Dans le campement, l'effort pour se démarquer de toute organisation préexistante et le grand nombre de participants impliquent un certain mélange des groupes, qui tendent à s'organiser principalement par affinités. Par exemple, les journalistes professionnels s'orientent vers la commission de communication et travaillent avec ceux des médias alternatifs ou simplement avec des gens intéressés. De leur côté, les groupes de travail se composent aussi bien d'experts que d'individus ordinaires se sentant concernés, à titre personnel, par tel ou tel sujet.
Au bout de quatre semaines d'occupation de l'espace public, l'idée d'un repli vers les réseaux virtuels suscite le rejet ou est perçue comme une défaite. Après le démantèlement du campement le 12 juin, il s'agit de maintenir un calendrier d'actions. Au programme : des manifestations, comme celle du 19 juin contre le pacte pour l'euro, qui a rassemblé plus de deux cent mille personnes en Espagne, ou la marche populaire des « indignés » qui est partie de Valence et doit rallier Madrid le 23 juillet ; des protestations, telles que des caceroladas concerts de casseroles devant les mairies ; et des rassemblements pour empêcher les saisies de logements.

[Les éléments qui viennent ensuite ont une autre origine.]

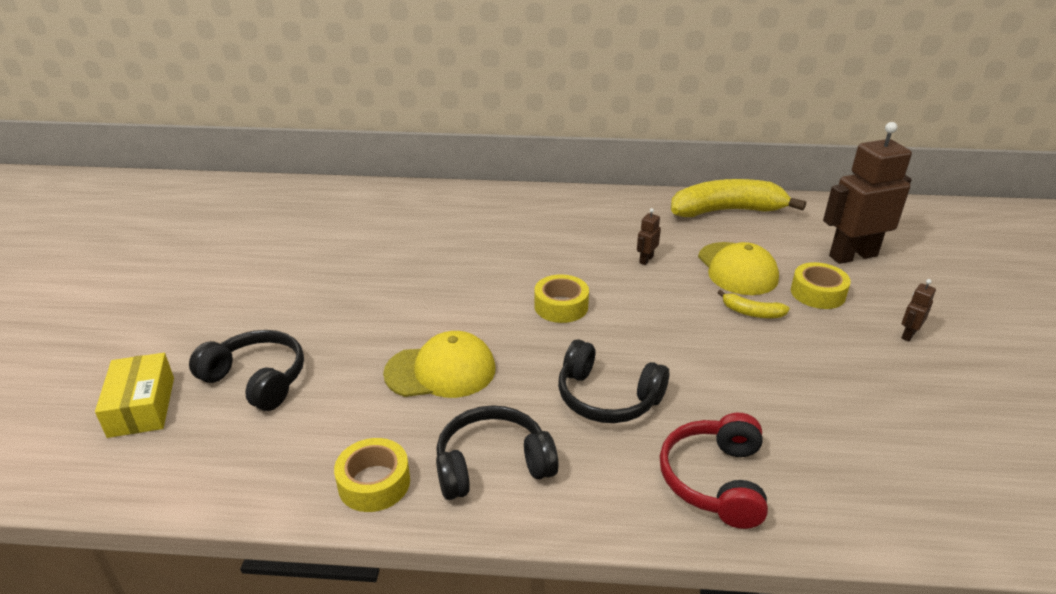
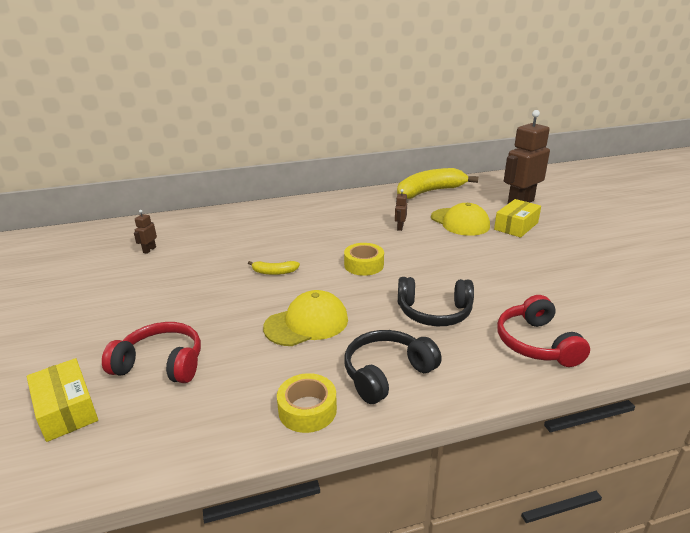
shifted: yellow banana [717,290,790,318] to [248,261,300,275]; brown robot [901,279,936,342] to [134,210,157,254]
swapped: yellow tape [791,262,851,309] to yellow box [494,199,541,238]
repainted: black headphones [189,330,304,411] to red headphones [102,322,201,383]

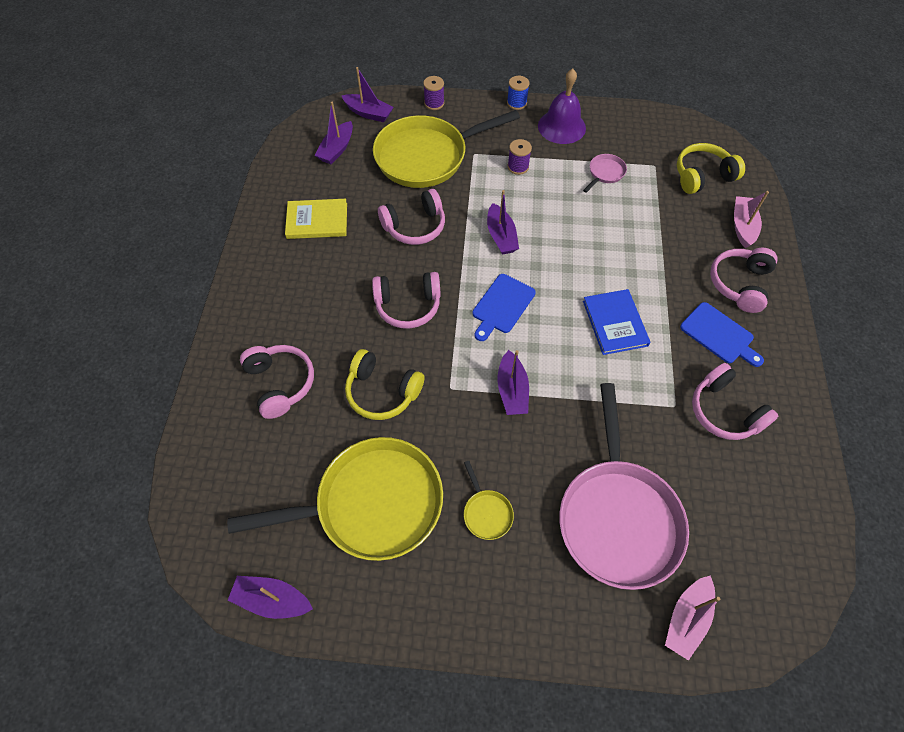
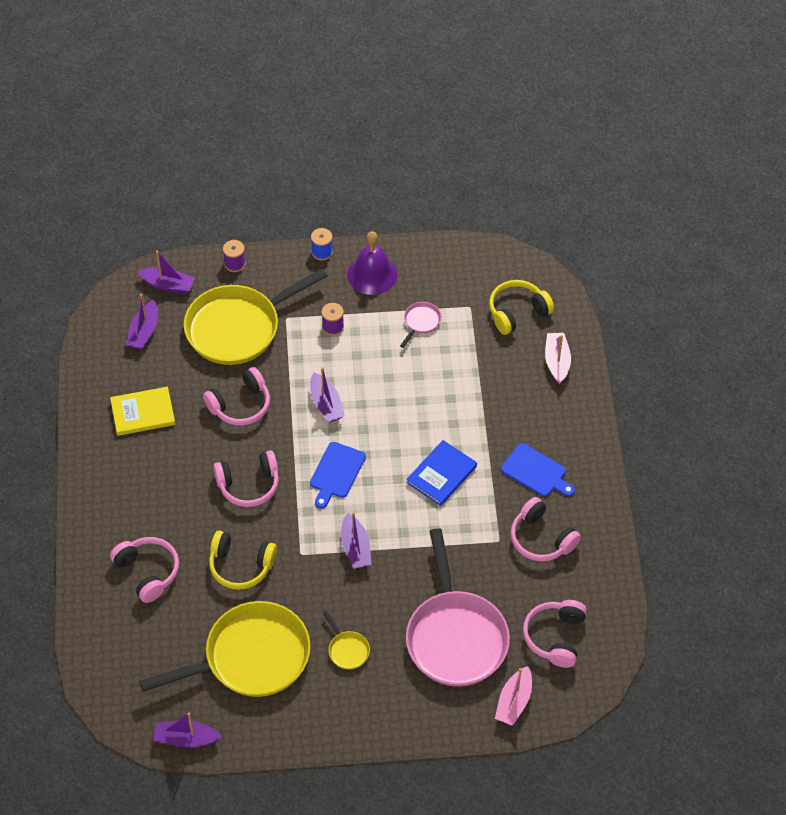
shifted: pink headphones [710,248,778,313] to [523,600,587,668]
rotated: blue book [583,289,651,355] = [406,440,477,506] 60 degrees clockwise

A plus long terme, les espoirs résident dans les assemblées populaires tenues au niveau des quartiers et dans la continuité de la lutte commencée à la Puerta del Sol. Il s'agira aussi de pouvoir coordonner la vingtaine de villes espagnoles où des mouvements similaires se sont produits et se poursuivent (comme à Barcelone, où le siège du gouvernement régional a été bloqué en signe de protestation contre les mesures d'austérité). De nombreux obstacles se dessinent déjà : durcissement de la répression policière ou difficultés à mobiliser dans la durée pour des objectifs qui peuvent sembler lointains. Mais, quels que soient les résultats, les semaines qui viennent de s'écouler témoignent d'un éveil à la politique de nombre de participants, avec des modes de fonctionnement qui sortent des sentiers battus. « Nous dormions, nous nous sommes réveillés. Place occupée », clame la plaque commémorative que le mouvement a décidé d'adosser à la statue équestre du roi Charles III, sans demander de permission à personne, comme pour tout ce qui a été fait à la Puerta del Sol.
Raúl Guillén
Journaliste, Madrid.
(1) Selon le quotidien El País (10 avril 2011), on comptait plus de cent personnes mises en examen par la justice pour des accusations de pots-de-vin, de trafic d'influence, etc., parmi les candidats aux élections du 22 mai 2011. Cinquante pour cent d'entre elles appartiennent au Parti populaire (PP, droite) et trente-cinq pour cent au Parti socialiste ouvrier espagnol (PSOE, centre gauche). Lire également Andreu Manresa, « Aux Baléares, la fabrique de la corruption », Le Monde diplomatique, juin 2010.